Валерия вяло смотрела на меня своими синими глазами и молчала. Было в её взгляде что-то угрюмое и скотское. Я никак не мог понять, что там творится у неё за черепной костью. Уловила ли она хоть слово из того что я сказал. В этих аморфных коровьих мозгах любая мысль загрузала, словно в февральском киселе. Или может мне показалось, что я всё это произнес вслух? Почему она молчит, почему всё время молчит? Она что, проглотила язык, потеряла ненужный дар речи, или ей просто лень ворочать во рту этим розовым лоскутом нежной плоти? Ну, хотя бы послала меня на хер что ли, или наваристо плюнула в рожу. Как же мне хотелось в этот момент схватить Валерию за грудки, словно зарвавшегося поддонка, и что есть силы тормоша, вытрясти, наконец, хоть какой-то вменяемый звук. Ну, не молчи, скажи что-нибудь, выдави из себя хоть слово в ответ. Почему Валерия такая привлекательная, такая желанная и такая безмолвная, безвольная, такая никакая – плевок на речной глади? Что нужно сделать, чтобы её разворошить, чтобы на дне её вечно сонных глаз что-то шевельнулось, чтобы какое-то чувство сдвинуло с места её раз и навсегда застывшую форму, каменно-угольную твердыню её Я? Как обратить на себя её внимание, заставить себя, наконец, заметить, принять себя всерьёз? Я стучался об эту женщина, как рыба об лёд. Кто я для неё? Нет, не принц, полный непонятных речей и даже не древляк, уплетающий мертвечину. Разве что безобрАзное и безОбразное, гнусно переливающееся пятно, нечто вроде амёбы, которое принимает всякую форму, но при этом напрочь лишена своего собственного явного обличия. Должно быть, примерно так, меня видели все местные жители: чьмо, мудак и Протей. Нечто бесформенное, неподдающееся определению жило рядом с ними, делило вместе с ними кров и пищу, но всегда при этом оставалось как бы в стороне, как бы ни при чём, как бы за гранью сознания, что нельзя было ухватить за хвост и окончательно для себя уяснить – это был я.


... девятая запись в дневнике

После обеда меня начало клонить в сон и я был готов немного покемарить, однако Питер расшевелил меня, припомнив своё давнее обещание показать затоку.
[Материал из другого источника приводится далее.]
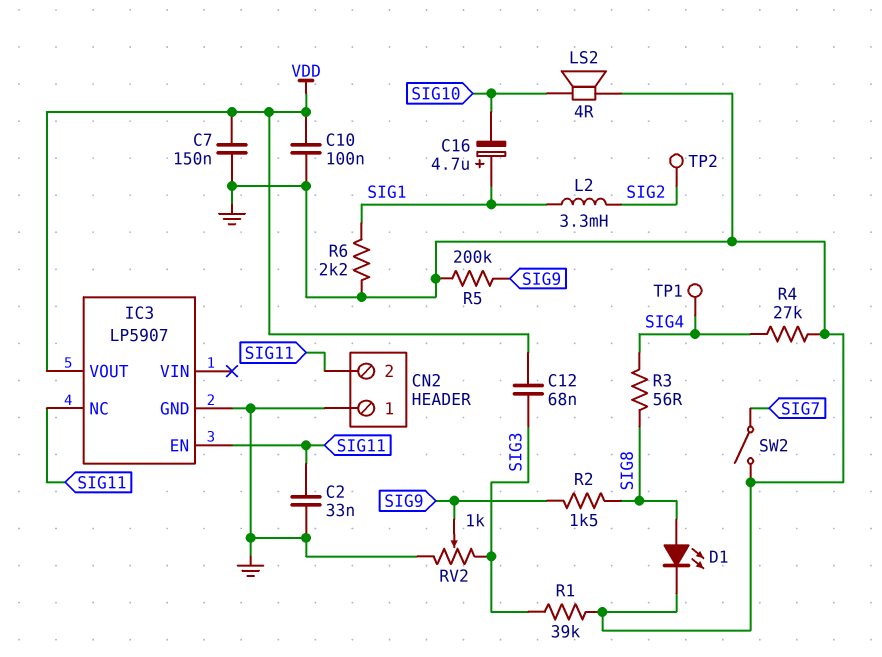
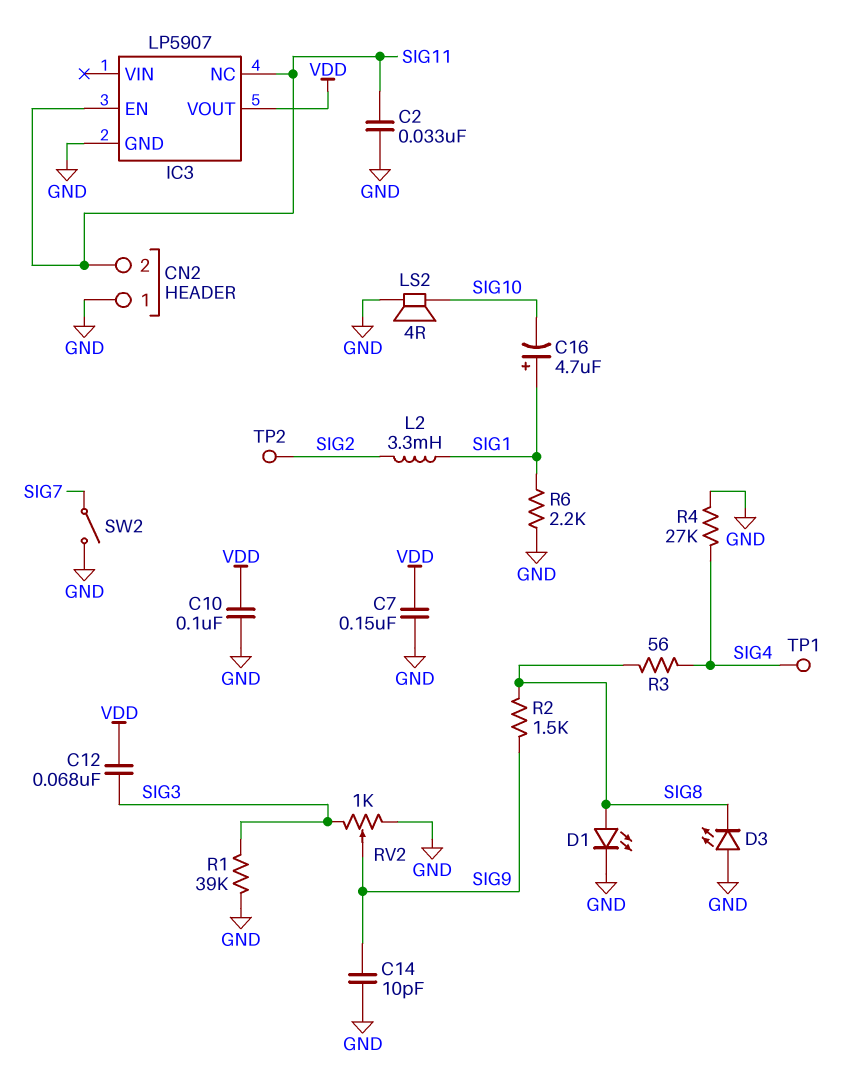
C14: none -> 10pF (GND, SIG9)
D3: none -> LED (A GND, K SIG8)
R5: 200k (GND, SIG9) -> none

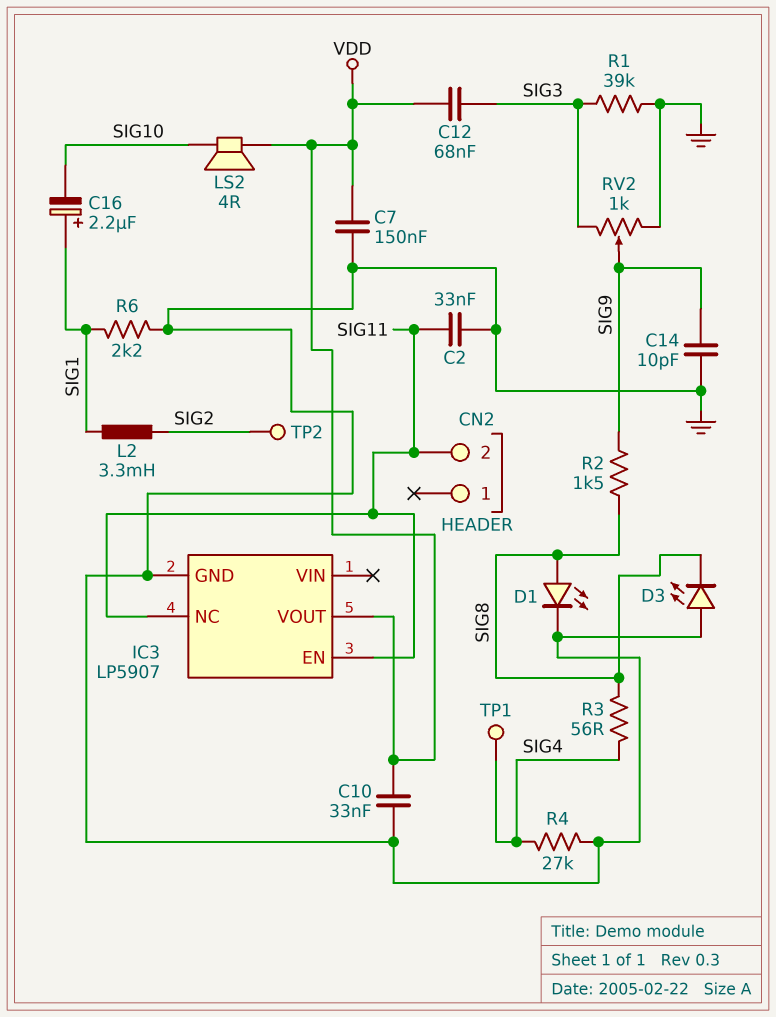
C10: 100nF (GND, VDD) -> 33nF (GND, VDD)
C16: 4.7uF (plus SIG1, minus SIG10) -> 2.2uF (plus SIG1, minus SIG10)
CN2 pin 1: GND -> none
LS2: speaker 4R (GND, SIG10) -> speaker 4R (SIG10, VDD)
SW2: switch (GND, SIG7) -> none

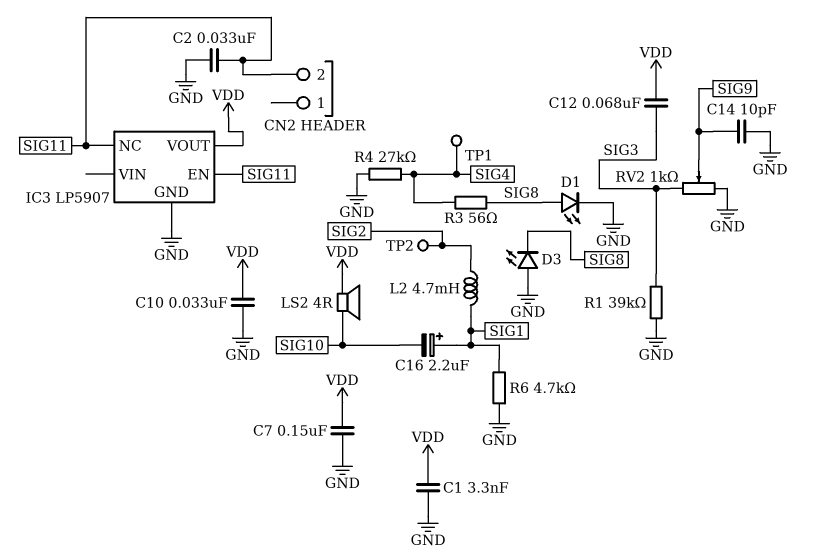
C1: none -> 3.3nF (GND, VDD)
L2: 3.3mH (SIG1, SIG2) -> 4.7mH (SIG1, SIG2)
R2: 1.5k (SIG8, SIG9) -> none
R6: 2.2k (GND, SIG1) -> 4.7k (GND, SIG1)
Я ответил, что на улице уже смеркается и что прогулку к затоке можно было бы предпринять в более подходящее время суток, например, завтра. Питер не согласился. Он заметил, что до обеда на затоке нечего делать и что сейчас «самый что ни на есть цымис» всё как следует рассмотреть. Делать было нечего и я, скрипя сонным сердцем, согласился: всё-таки Питер был местным уроженцем, поэтому ему, как говорится, и карты в руки.

Мы вышли под первые крупные звёзды. Было по-ноябрьскому прохладно и влажно, дул неприятный фиолетовый ветерок. Несмотря на то, что я хорошо оделся, как говорят местные «упугался», готовясь к продолжительной ночной вылазке, мне почти сразу стало зябко – воздух был сырой какой-то пронзительной тысячелетней сыростью. Звёзды в сумерках тускло блестели, словно брошенные в воду новенькие монетки. Чувствовалось дыхание недалекой зимы. « Где же ты, блаженная Западная Европа, тучные латинские пажити и герои Вергилия, разумные в своём основании»: с отчаяньем в сердце подумал я, ёжась от подступающего холода.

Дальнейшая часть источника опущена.